By Lee Cole–

The time is upon us once more. The air has grown colder, the trees have changed and the days of smoothly shaven faces are quickly fading. It’s a time we’ve all come to know well, a time when mere boys cast aside their razors, throw away their shaving cream and become men – men with beards. I’m of course referring to the now infamous tradition known as “No-Shave November.”

Each year in November, men who shave on a regular basis put down their razors in solidarity with others across the country and let their beards grow, often to the chagrin of girlfriends, mothers and wives everywhere. It’s a way not just to be lazy but to test your beard’s worth against those of your fellow man. By Nov. 30, those unfamiliar with the tradition would think, given the sheer number of scraggly facial manes on campus, that U of L had been overrun by lumberjacks and sages. Who could take issue with such a glorious extravaganza of manliness and testosterone? As it turns out, there are quite a few who disapprove of the whole affair.

These “anti-beardists” raise a number of objections to No-Shave November. They ignore the long history of bearded men who have changed the world, forgetting also that Yahweh himself encourages beard growth, punishing Samson when Delilah, perhaps the first anti-beardist, shorn his facial hair. They gaze with condescension at bearded passers-by, certain that the only way to go is clean-shaven. As mentioned earlier, these dissenters tend to be girlfriends and mothers whose complaints can usually be boiled down to three types: concerns about hygiene, disapproval of the beard’s look aesthetically and concerns about the beard’s texture and level of scruffiness.
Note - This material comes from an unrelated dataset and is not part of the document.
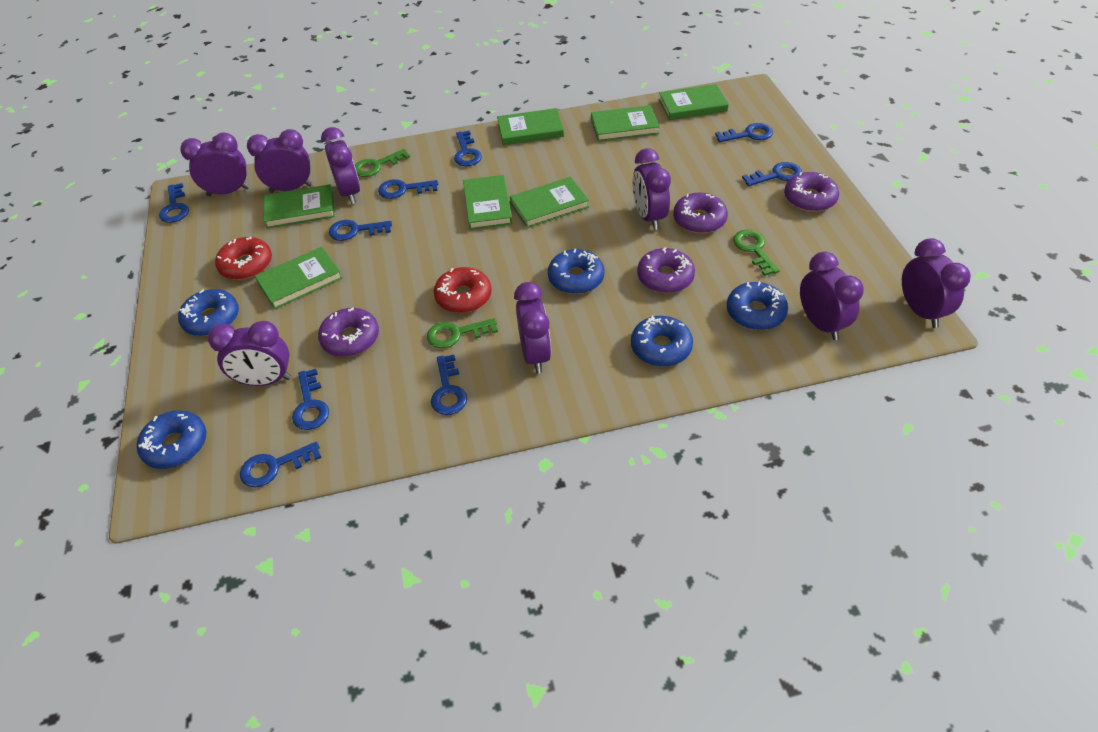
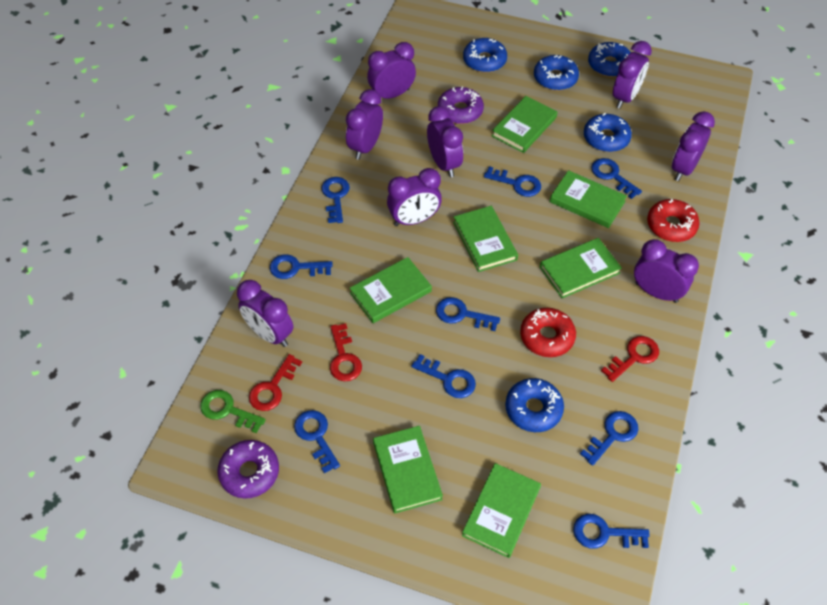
green key: 3 -> 1
purple donut: 4 -> 2
red key: 0 -> 3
Beard hygiene can be a real problem for those who are unfamiliar with beard care. Moustaches tend to catch a lot of crumbs and pieces of food, requiring some clean-up after meals. As long as the beard grower is conscientious about after-meal face washing, the beard hygiene problem can be kept under control and these complaints can be avoided.

The rise of hipsters has led to “ironic” facial hair styles – growing beards or moustaches that were typical in the 1800s or at the turn of the century. Mutton chops and handlebar moustaches have become more common in recent years, and the classic response when questioned about them – “you just don’t get it” – isn’t enough for some non-beard growers. The fact of the matter is that we should be able to grow whatever beard we please, whether it’s a wooly walrus moustache a la Friedrich Nietzsche or a full-on Matisyahu. If we want to look like turn of the century philosophers and old west miners, we should be able to do so without scornful looks from those in the non-beard growing community.

Finally, the issue of scruffiness must be addressed. Women dating men with beards often complain of “beard-burn” — that raw, irritated feeling on the face after a make-out session with a particularly scruffy fellow. Of all the complaints about No-Shave November, this is perhaps the most serious, as it can result in relationship problems. The only real solution is to ensure that your beard is so overwhelmingly manly and appealing that concerns about scruffiness melt away in the face of raw bearded passion and virility.

As you can see, anti-beardists have no basis for their complaints if the No-Shave November participant is diligent about beard maintenance. The real issue here may be jealousy – who doesn’t want to be able let nature run its course and grow a bodacious beard without consequence? No-Shave November is not just a way to express your manliness; it’s a way to stick it to a society that increasingly disapproves of and disparages facial hair. Perhaps St. Clement of Alexandria put it best when he wrote that our creator “adorned man like the lions, with a beard and endowed him as an attribute of manhood, with a hairy chest—a sign of strength and rule.” There you have it men – God wants you to grow a beard this November, so you can be like a lion.